Reducing the size of the botocore package

Reducing the size of the botocore package

botocore is a fairly large Python package. Until version 1.31.x, it came in at close to 90 MB. Since version 1.32.1, which was released in November of 2023, this dropped to around 25 MB when the AWS developers started to compress files.

Specifically, they compress the service definitions in the package's data folder, which are JSON files. botocore carries around the full API specifications of all AWS services, whether you need them or not.

With these API definitions still making up the bulk of the botocore package, it suggests itself to remove unused files from the data folder to reduce the amount of disk spaced consumed.

This is particularly helpful when looking for ways to shrink the size of installation bundles, such as Lambda packages. (Note that AWS recommends to bundle botocore and boto3 with your Lambda function code, even if they provide an up-to-date version in the Lambda runtime environment.)

However, we have to be careful not to remove files that our program does depend on. Here's a small utility script that detects the AWS services a Python program uses and prunes a botocore package accordingly:

import argparse
import pathlib
import re
import shutil


PATTERN = re.compile(
    "boto3\\.(?:client|resource)\\([\\\"'](\\w+)[\\\"'](?:\\)|\\s*,)"
)


def prune_botocore(
    source_path: pathlib.Path,
    botocore_path: pathlib.Path,
    keep: list[str],
):
    for file in source_path.rglob("*.py"):
        print(f"Checking {file}")
        with open(file, "r") as f:
            for line in f:
                if (
                    match := re.search(
                        PATTERN,
                        line,
                    )
                ) is not None:
                    keep.append(match.group(1))
    keep = set(keep)

    print("Keeping the following services:", sorted(keep))
    for folder in botocore_path.rglob("data/*"):
        if folder.is_dir() and folder.name not in keep:
            shutil.rmtree(folder)


if __name__ == "__main__":
    arg_parser = argparse.ArgumentParser()
    arg_parser.add_argument(
        "--source",
        type=pathlib.Path,
        help="Location of the main source code.",
    )
    arg_parser.add_argument(
        "--botocore",
        type=pathlib.Path,
        help="Location of the botocore package.",
    )
    arg_parser.add_argument(
        "--keep",
        nargs="+",
        help="Services to keep even if not referenced in source code.",
        default=[],
    )
    args = arg_parser.parse_args()

    prune_botocore(
        source_path=args.source,
        botocore_path=args.botocore,
        keep=args.keep,
    )

It finds all instances where a boto3 client or resource is instantiated using the following regular expression:

boto3\.(?:client|resource)\([\"'](\w+)[\"'](?:\)|\s*,)
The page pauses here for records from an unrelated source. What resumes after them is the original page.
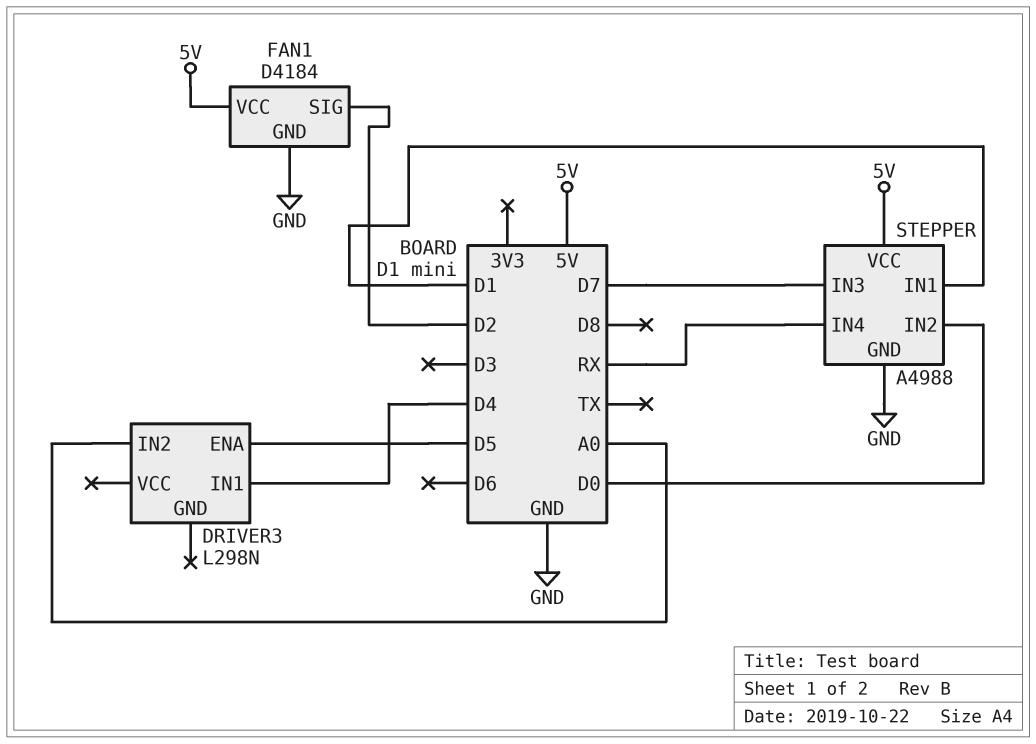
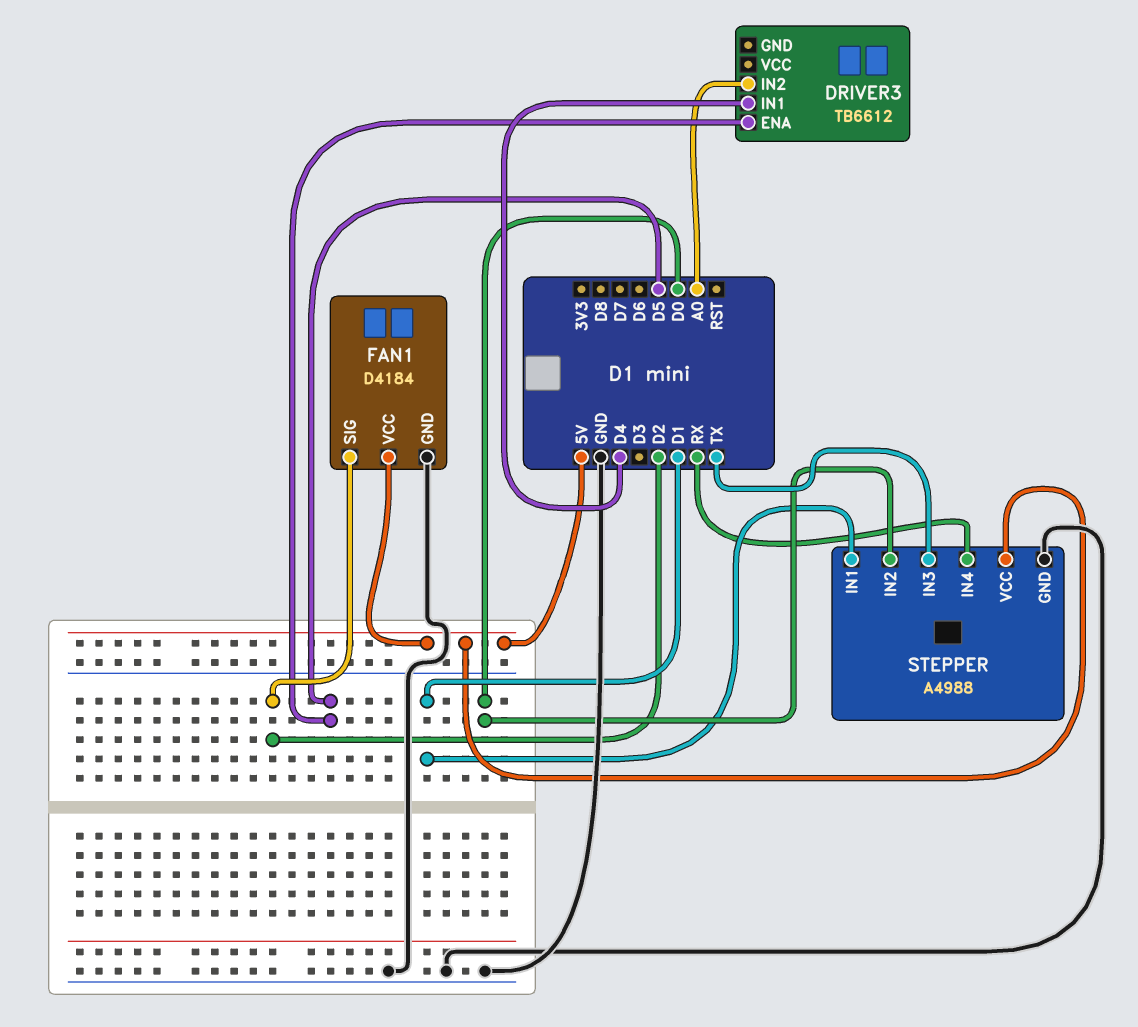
DRIVER3: L298N -> TB6612
STEPPER pin IN3: D7 -> TX

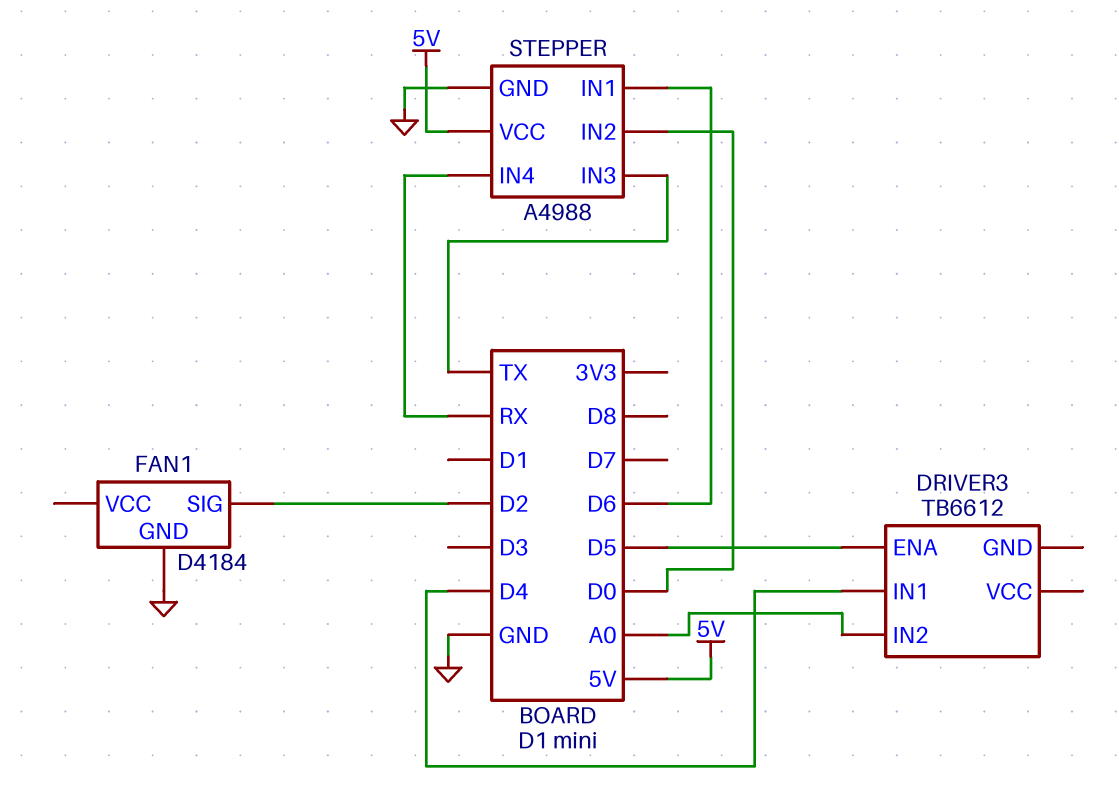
FAN1 pin VCC: 5V -> none
STEPPER pin IN1: D1 -> D6

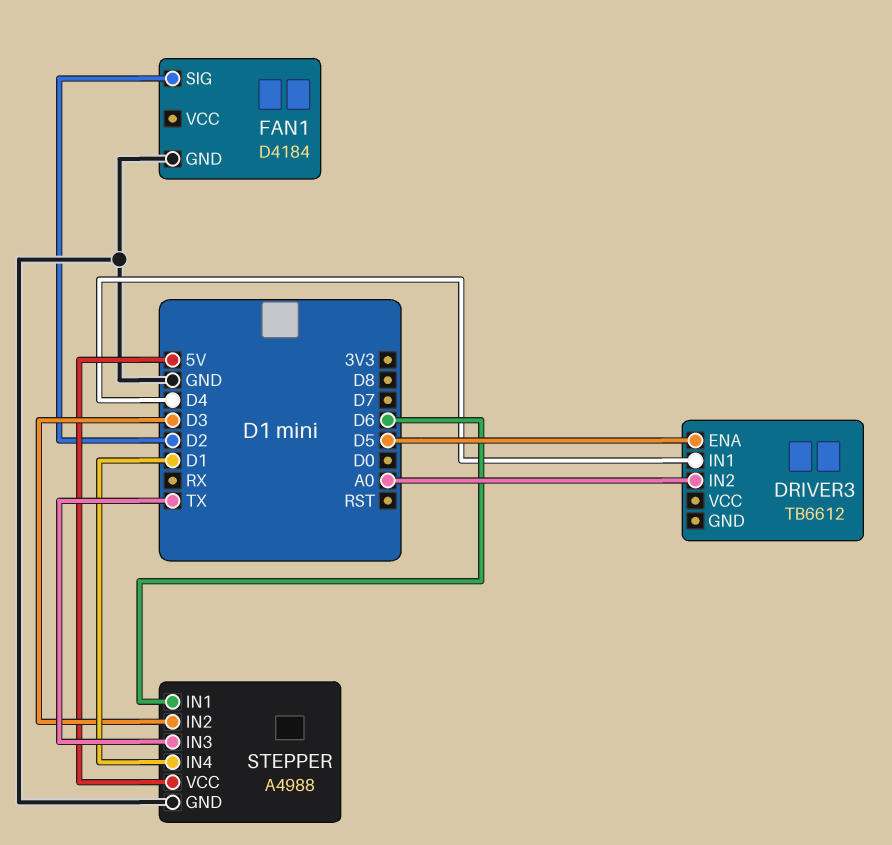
STEPPER pin IN2: D0 -> D3
STEPPER pin IN4: RX -> D1

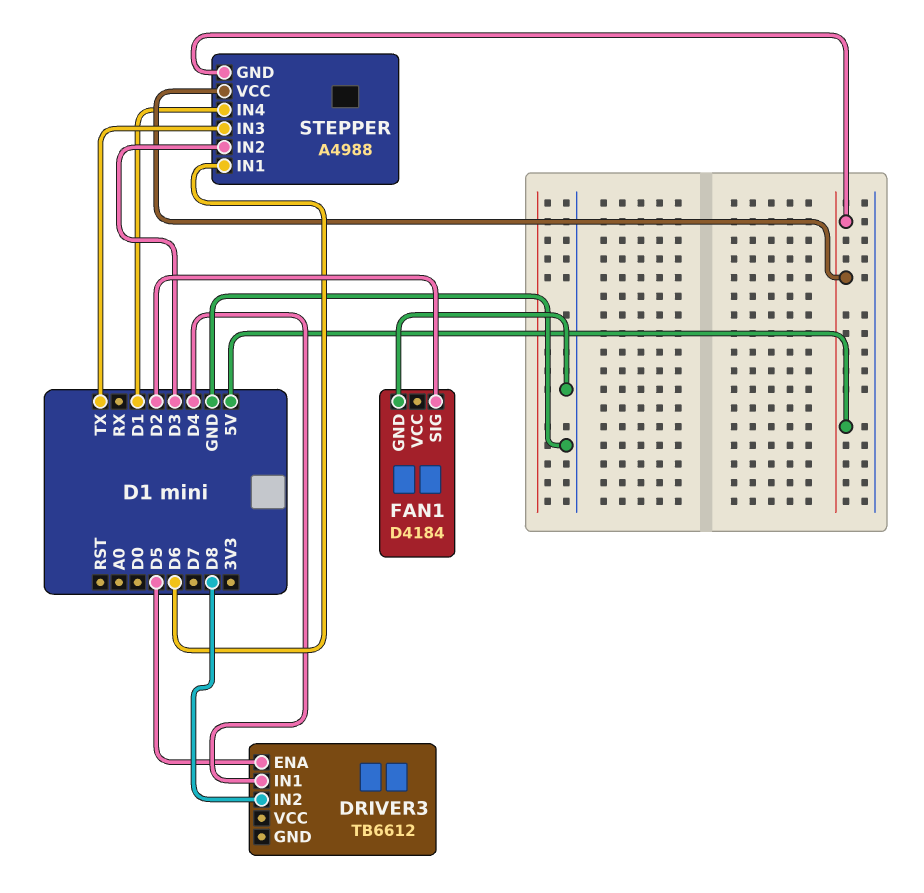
DRIVER3 pin IN2: A0 -> D8
STEPPER pin GND: GND -> 5V

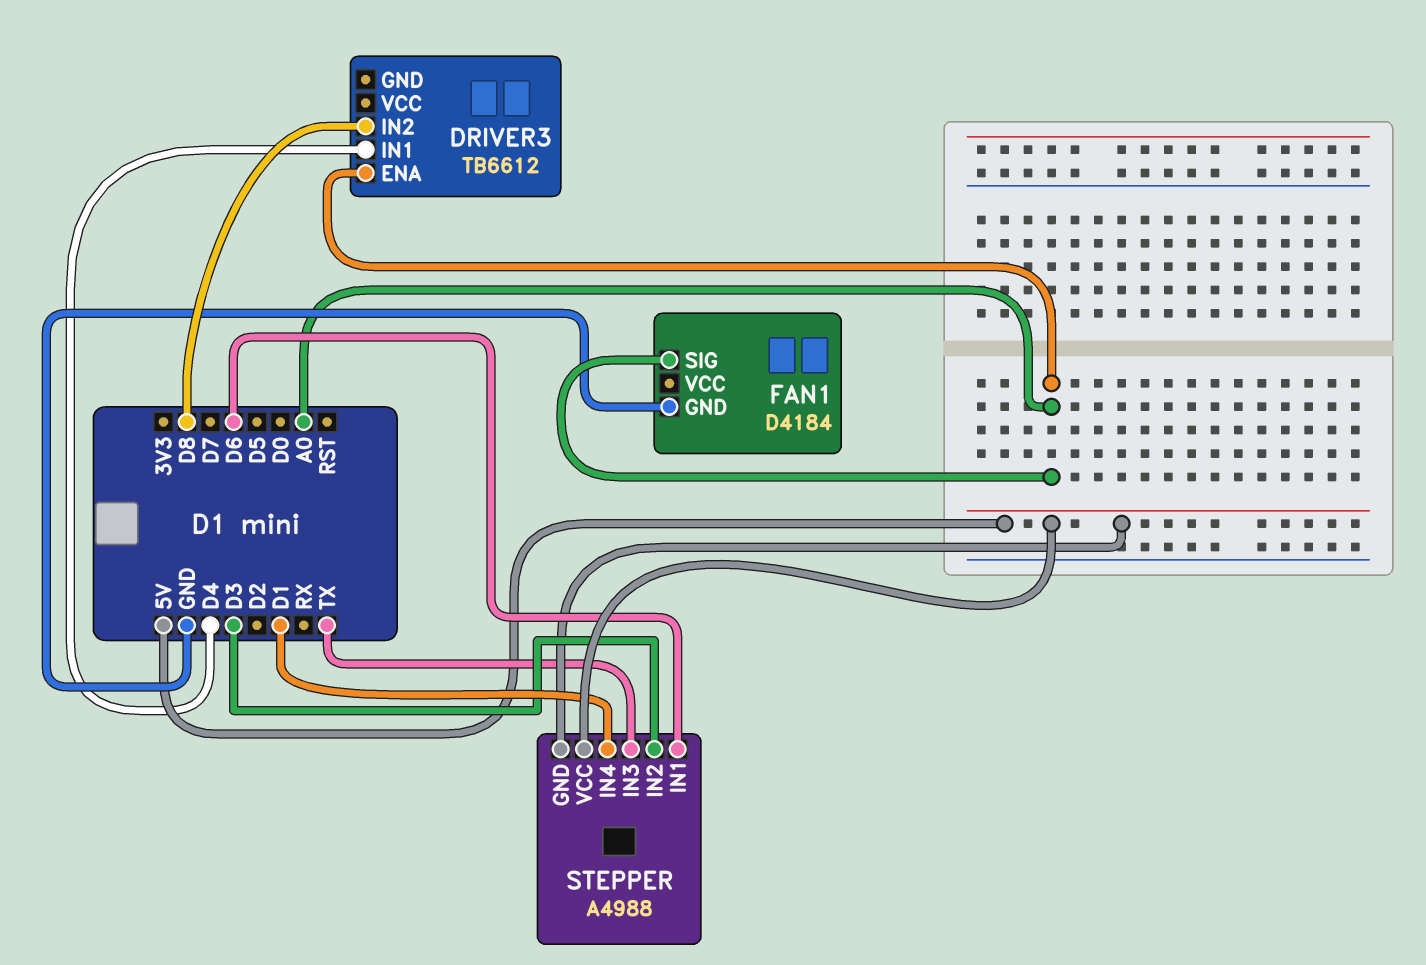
DRIVER3 pin ENA: D5 -> A0
FAN1 pin SIG: D2 -> A0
Then, it removes all other services from the data folder.

It's also possible to specify which services should be kept beyond those found in the code. For example, in the case of a Lambda function that uses the X-Ray wrapper of Powertools for AWS Lambda, we have to keep the xray client even though we don't reference it directly in our code:

python prune_botocore.py --source package/my-function-with-tracing \
                         --botocore package/botocore \
                         --keep xray